Sometimes ya just have to tell it like it is and you've made it pretty plain there, Warph.
Stay on 'em.


redcliffsw



Diane, you say that there's bad teachers and bad schools in the deep rural South.
What makes you special?  Could it be that you live in the north or is it your government
education?   

Diane Amberg

Hey, you did really read it! That was my point exactly. Lot's of people make determinations about things by using very flimsy, 3rd hand or nonexistent verified information, just like what I wrote about schools in the south. I have absolutely NO knowledge of how they are, except what several of my friends who live in North Carolina and Georgia have to say. Several are teachers, and one just retired from being a principal of a year 'round school in Apex. To me they sound like very ordinary schools that have the same problems, no more and no less than what we've got here. I think some of you think I look down on country people...not hardly, I'm one too. I grew up out in the country. Loved it. 6 miles from school, 3 miles to the nearest little town and 2 miles to the little general store. I came here because that's where the UD and work was and we just stayed. If I'd had my druthers I'd have had 20 acres or so out somewhere with a few horses, chickens and a beef or two. But teaching, the Planning Dept. and the Fire Co. took all our time. By the way, I watched the tape on the textbook business. It wasn't what I expected.
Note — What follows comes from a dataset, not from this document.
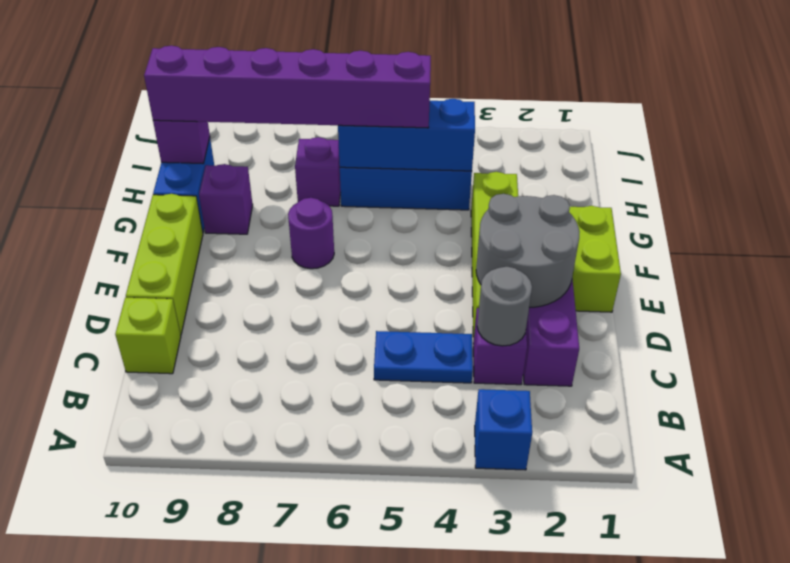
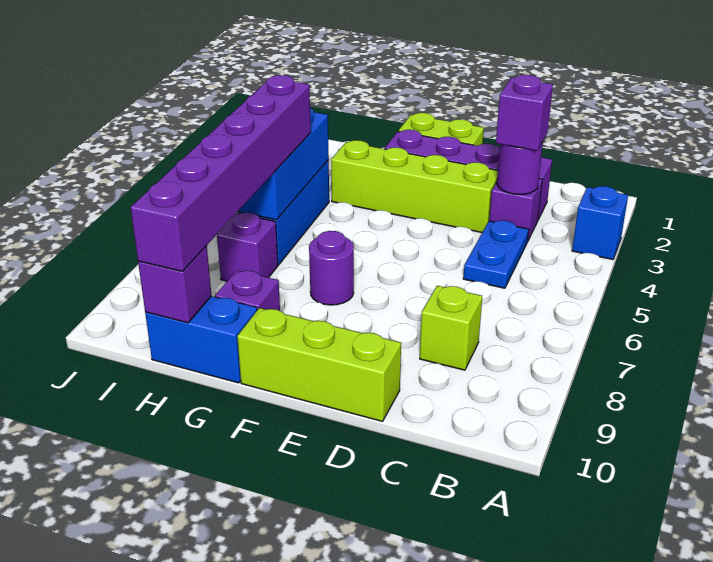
grey round brick C3 level 2 -> purple round brick C3 level 2
none -> purple brick C3 level 3
lime brick C10 level 1 -> lime brick C8 level 1
grey round brick D2:E3 level 2 -> none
I could have been much harsher myself. I used to catch textbook errors quite often and always turned them in to the publisher. I was happy to see that Delaware was not on the map of states that allow themselves to be influenced by the book publishers. Some of it is a real textbook racket and getting worse. There always was some horse trading in the text book industry, but experienced teachers could usually see through the nonsense.

Varmit

For all of you who are in the "theres no indoctrination" crowd, just thought I throw this out there.....


StarTribune.com St. Paul, Minnesota
At U, future teachers may be reeducated
November 21st, 2009 – 7:49 PM

Do you believe in the American dream — the idea that in this country, hardworking people of every race, color and creed can get ahead on their own merits? If so, that belief may soon bar you from getting a license to teach in Minnesota public schools — at least if you plan to get your teaching degree at the University of Minnesota's Twin Cities campus.

In a report compiled last summer, the Race, Culture, Class and Gender Task Group at the U's College of Education and Human Development recommended that aspiring teachers there must repudiate the notion of "the American Dream" in order to obtain the recommendation for licensure required by the Minnesota Board of Teaching. Instead, teacher candidates must embrace — and be prepared to teach our state's kids — the task force's own vision of America as an oppressive hellhole: racist, sexist and homophobic.

The task group is part of the Teacher Education Redesign Initiative, a multiyear project to change the way future teachers are trained at the U's flagship campus. The initiative is premised, in part, on the conviction that Minnesota teachers' lack of "cultural competence" contributes to the poor academic performance of the state's minority students. Last spring, it charged the task group with coming up with recommendations to change this. In January, planners will review the recommendations and decide how to proceed.

The report advocates making race, class and gender politics the "overarching framework" for all teaching courses at the U. It calls for evaluating future teachers in both coursework and practice teaching based on their willingness to fall into ideological lockstep.

The first step toward "cultural competence," says the task group, is for future teachers to recognize — and confess — their own bigotry. Anyone familiar with the reeducation camps of China's Cultural Revolution will recognize the modus operandi.

The task group recommends, for example, that prospective teachers be required to prepare an "autoethnography" report. They must describe their own prejudices and stereotypes, question their "cultural" motives for wishing to become teachers, and take a "cultural intelligence" assessment designed to ferret out their latent racism, classism and other "isms." They "earn points" for "demonstrating the ability to be self-critical." 

The task group opens its report with a model for officially approved confessional statements: "As an Anglo teacher, I struggle to quiet voices from my own farm family, echoing as always from some unstated standard. ... How can we untangle our own deeply entrenched assumptions?"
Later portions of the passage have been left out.